The organization, which is recognized as the sole bargaining agent for doctors in the province, went before the Nova Scotia Supreme Court to seek an order giving it exclusive jurisdiction.
But in a ruling released Wednesday, Justice Robin Gogan found that legislation does not prevent the province from negotiating alternative payment plans (APPs) with doctors who wish to work on a salaried or part-time basis.
"The Province sees its ability to negotiate APPs with individual physicians as important to attraction and retention of doctors in the province," the judge noted in her decision, "especially in under-serviced areas."
Doctors Nova Scotia said in an email on Friday it has appealed the decision. The appeal date is set for November.
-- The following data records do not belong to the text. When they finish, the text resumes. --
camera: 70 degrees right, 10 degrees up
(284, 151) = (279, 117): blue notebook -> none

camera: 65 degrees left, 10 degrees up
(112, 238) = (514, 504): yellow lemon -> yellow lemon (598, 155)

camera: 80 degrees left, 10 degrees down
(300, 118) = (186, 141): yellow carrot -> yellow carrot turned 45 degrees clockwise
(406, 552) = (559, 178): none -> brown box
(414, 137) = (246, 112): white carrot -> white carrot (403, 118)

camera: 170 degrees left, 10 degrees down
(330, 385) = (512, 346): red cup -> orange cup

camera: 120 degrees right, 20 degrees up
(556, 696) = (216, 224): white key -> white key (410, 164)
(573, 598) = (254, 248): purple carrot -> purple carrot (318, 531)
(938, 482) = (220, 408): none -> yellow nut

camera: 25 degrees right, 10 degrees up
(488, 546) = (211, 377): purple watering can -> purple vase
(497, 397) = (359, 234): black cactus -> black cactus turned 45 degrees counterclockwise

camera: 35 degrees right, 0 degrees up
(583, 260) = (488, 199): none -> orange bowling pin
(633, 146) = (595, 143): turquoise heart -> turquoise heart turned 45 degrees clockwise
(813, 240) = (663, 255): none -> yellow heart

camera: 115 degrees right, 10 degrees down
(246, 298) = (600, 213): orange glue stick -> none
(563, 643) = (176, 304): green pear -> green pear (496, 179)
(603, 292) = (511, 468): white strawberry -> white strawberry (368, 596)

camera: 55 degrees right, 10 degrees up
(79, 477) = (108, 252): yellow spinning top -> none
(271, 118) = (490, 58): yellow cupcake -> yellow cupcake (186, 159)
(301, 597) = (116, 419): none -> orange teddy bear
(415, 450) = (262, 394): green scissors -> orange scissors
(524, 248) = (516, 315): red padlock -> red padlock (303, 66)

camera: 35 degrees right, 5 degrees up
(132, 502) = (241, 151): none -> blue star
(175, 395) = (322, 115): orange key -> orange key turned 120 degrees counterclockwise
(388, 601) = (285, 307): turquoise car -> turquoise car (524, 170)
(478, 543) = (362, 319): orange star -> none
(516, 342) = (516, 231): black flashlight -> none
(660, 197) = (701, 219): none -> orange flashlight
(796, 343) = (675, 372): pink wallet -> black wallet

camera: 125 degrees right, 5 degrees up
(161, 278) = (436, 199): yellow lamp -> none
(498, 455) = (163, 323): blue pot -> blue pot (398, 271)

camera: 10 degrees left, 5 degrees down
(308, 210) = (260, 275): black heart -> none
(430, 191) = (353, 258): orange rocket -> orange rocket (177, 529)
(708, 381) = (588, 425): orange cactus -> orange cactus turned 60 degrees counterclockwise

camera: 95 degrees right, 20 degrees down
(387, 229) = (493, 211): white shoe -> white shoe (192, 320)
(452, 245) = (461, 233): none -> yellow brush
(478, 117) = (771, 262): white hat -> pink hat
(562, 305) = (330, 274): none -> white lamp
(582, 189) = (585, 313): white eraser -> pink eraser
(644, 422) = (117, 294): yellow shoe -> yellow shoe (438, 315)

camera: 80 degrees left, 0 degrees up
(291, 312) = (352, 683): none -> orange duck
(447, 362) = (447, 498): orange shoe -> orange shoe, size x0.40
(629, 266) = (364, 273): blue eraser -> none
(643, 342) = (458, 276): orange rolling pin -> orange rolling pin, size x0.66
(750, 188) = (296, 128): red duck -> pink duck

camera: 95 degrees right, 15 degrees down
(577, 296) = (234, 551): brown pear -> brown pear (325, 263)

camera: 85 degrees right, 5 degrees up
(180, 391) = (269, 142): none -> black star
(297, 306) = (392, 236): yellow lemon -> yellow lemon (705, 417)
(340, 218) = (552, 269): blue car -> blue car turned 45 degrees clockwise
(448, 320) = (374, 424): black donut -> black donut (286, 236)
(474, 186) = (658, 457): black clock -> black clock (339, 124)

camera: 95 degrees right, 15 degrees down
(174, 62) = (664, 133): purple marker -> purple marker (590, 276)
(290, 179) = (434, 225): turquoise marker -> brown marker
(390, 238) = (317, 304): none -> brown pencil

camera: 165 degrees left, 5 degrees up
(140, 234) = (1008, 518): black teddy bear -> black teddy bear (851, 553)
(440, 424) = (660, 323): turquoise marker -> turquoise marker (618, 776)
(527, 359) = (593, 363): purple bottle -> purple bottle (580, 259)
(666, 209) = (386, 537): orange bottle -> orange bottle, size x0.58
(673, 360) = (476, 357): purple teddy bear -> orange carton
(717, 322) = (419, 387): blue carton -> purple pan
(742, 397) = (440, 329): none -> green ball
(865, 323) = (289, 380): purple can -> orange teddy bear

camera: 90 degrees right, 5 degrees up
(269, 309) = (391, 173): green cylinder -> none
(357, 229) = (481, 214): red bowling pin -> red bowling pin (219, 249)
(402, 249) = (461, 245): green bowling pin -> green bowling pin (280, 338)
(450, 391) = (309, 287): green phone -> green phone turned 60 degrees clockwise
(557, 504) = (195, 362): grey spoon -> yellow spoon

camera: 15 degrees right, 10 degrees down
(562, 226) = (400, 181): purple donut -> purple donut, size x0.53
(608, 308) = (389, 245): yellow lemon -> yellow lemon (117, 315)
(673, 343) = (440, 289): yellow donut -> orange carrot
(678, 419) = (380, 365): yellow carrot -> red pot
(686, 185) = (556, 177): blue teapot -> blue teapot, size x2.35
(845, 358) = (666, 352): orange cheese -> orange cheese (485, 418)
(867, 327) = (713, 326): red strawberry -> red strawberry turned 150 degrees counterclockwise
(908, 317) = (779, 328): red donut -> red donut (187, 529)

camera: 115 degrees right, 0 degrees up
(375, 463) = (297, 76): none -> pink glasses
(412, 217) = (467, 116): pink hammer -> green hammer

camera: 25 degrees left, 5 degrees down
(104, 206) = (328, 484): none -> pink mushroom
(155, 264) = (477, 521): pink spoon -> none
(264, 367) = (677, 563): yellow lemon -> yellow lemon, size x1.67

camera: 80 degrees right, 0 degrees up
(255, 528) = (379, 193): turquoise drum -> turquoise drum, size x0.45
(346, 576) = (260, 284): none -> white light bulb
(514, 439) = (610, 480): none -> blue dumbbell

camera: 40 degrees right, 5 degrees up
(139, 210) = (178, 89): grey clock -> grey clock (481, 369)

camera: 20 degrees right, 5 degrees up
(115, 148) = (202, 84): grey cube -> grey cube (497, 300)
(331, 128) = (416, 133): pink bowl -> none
In the meantime, the status quo will be maintained.
What Doctors Nova Scotia argued
Doctors Nova Scotia argued that giving it exclusive jurisdiction would prevent different parts of the province from competing with one another to attract doctors.
Gogan said she takes a more narrow view of what the legislation allows.
"I conclude that the words 'sole bargaining agent' were chosen only to underscore the notion that any agreements entered into by [Doctors Nova Scotia] would be binding on members. Nothing more," she wrote.